Pontpenningen 13 gulden 2 stuivers.

Op 16 juni 1644 bekent Jan Polmans dat hij volledig betaald is door Jacop.

De conditie.

Conditie en proclamatie van 27 oktober 1643 waarop Jan Polmans na 3 kerkenroepen in de kerk van Schuelen van 8 dagen tot 8 dagen zal verkopen huis, schuur met zijn aanhang en hof gelegen 'opde Stappe', ongeveer 5 vaten zaaiens groot. Het goed grenst mr. Daniel Neven, Jan Yven 2) en de erfgenamen van Vincent Polmans 3), sheeren straet 4). De koper zal op datum van gichten 125 gulden moeten betalen van de koopsom en de rest boven de jaarlijkse lasten van 35 gulden 3 stuivers 1 egenmanneken op de verjaardag. Mochten er meer lasten op dat goed staan, dan zullen ze in mindering komen aan de koopsom. De koper moet op dag van gichten al de rechtskosten betalen aangaande deze conditie, lijcoop nae landtcoop, GP 4 stuivers; schrijfgeld 2 pattacons. De koper moet aan de huisvrouw van de verkoper 4 pattacons geven voor een liefenis. De verkoper mag dit jaar nog bezaaien met koren waar hij kemp heeft gehad tot zijn profijt en het bij de volgende oogst los en vrij oogsten. De andere stukken zal de koper aanvaarden op datum van gichten en hij kan ze bemesten en met koren bezaaien, maar de verkoper zal nog zijn woning mogen hebben tot half maart eerstkomend 1644. Indien er vernadering zou komen, zal degene die gezaaid heeft, de vruchten 't oost' mogen oogsten.

De verkoper zal tot zijn last alle verlopen en vervallen renten en cijnzen moeten betalen tot datum van gichten en de lasten die daarna vallen, zijn tot last van de koper. Huis, schuur en stallingen hebben grote reparatie nodig van 'decken ende placken' en die zal de verwerver mogen repareren en dekken.

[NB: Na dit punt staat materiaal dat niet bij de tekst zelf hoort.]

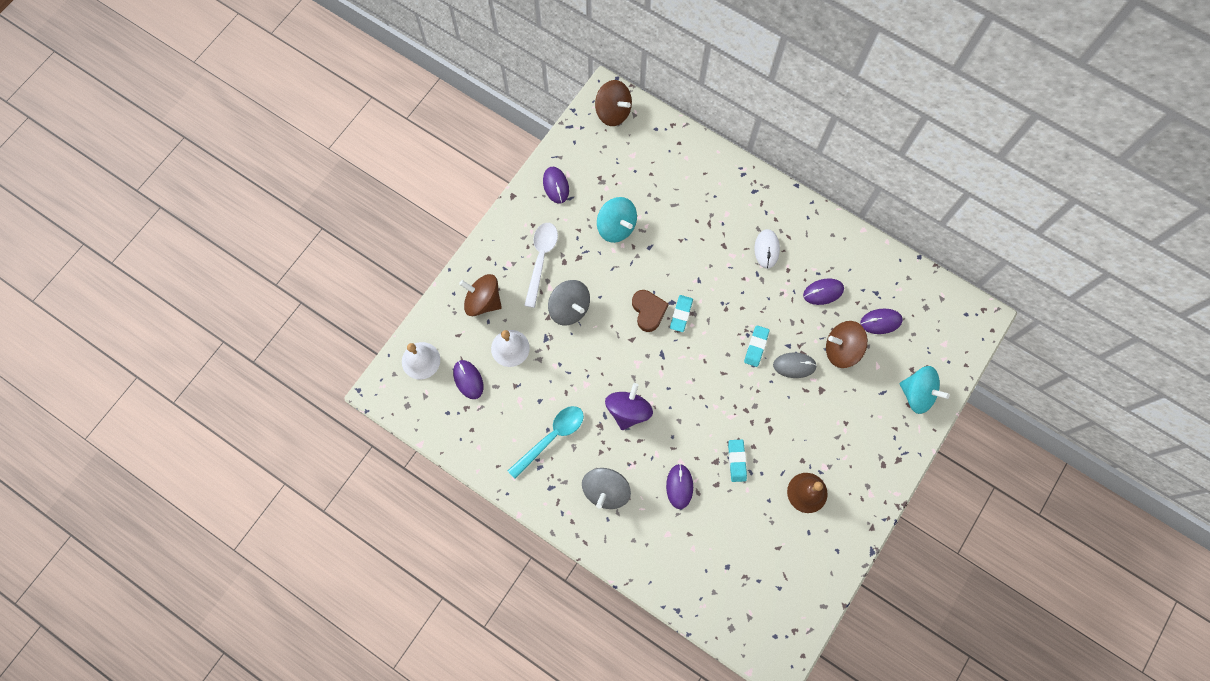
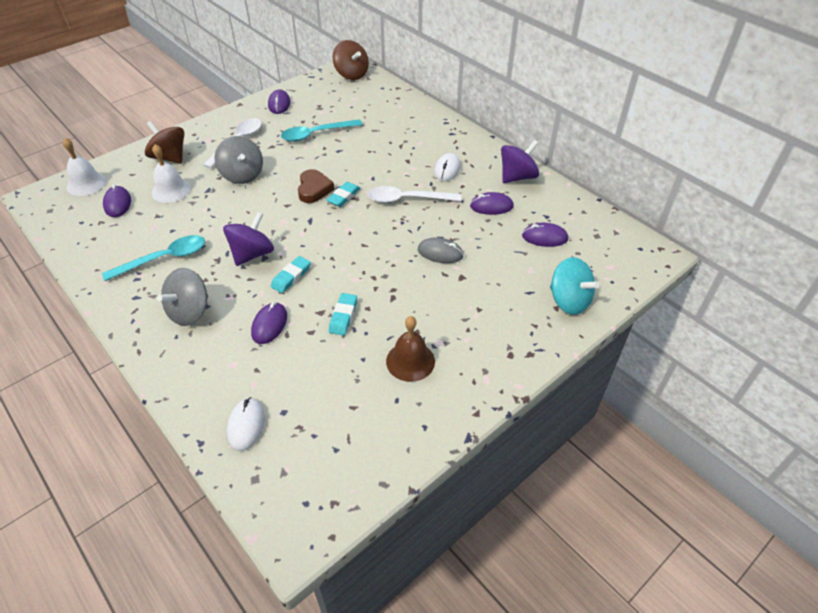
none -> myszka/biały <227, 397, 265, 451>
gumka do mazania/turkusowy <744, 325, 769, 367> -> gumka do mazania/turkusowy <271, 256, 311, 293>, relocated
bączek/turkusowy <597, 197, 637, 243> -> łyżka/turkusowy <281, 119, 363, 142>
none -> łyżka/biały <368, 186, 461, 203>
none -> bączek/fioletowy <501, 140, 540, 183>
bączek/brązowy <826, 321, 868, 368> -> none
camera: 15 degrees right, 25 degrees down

Indien het erf vernaderd wordt binnen het jaar, dan zullen de approximanten de kosten van de reparatie moeten betalen voor ze tot vernadering worden toegelaten. Degene die de palmslag krijgt, zal voor zijn kloekheid 3 pattacons krijgen indien hij wordt afgehoogd. Hij zal zoveel hogen mogen zetten als hij wenst, zoals ook anderen zonder uitzondering zullen mogen doen. Iedere hoge bedraagt 2 gulden: 1 gulden voor de verkoper en 1 voor de hoger.

Indien iemand hoogt die de koop niet wil of kan voldoen zoals voorschreven is, zal hij een boete krijgen van 100 gulden Brabants: half voor de heer officier en half voor de 'voldoende partije' boven 'refusie' van alle onkosten die ervoor zijn moeten gemaakt worden. Het goed zal korte tijd daarna opnieuw verkocht worden. Als het dan meer opbrengt, zal dit tot profijt van de verkoper zijn, brengt het minder op dan zal de faler moeten bijpassen. Bij problemen als men niet weet wie eerst hoogde, zal de kaars opnieuw ontstoken worden op de hoger ervoor en de aanwezige schepenen voor wie de kaars brandt, zullen beslissen.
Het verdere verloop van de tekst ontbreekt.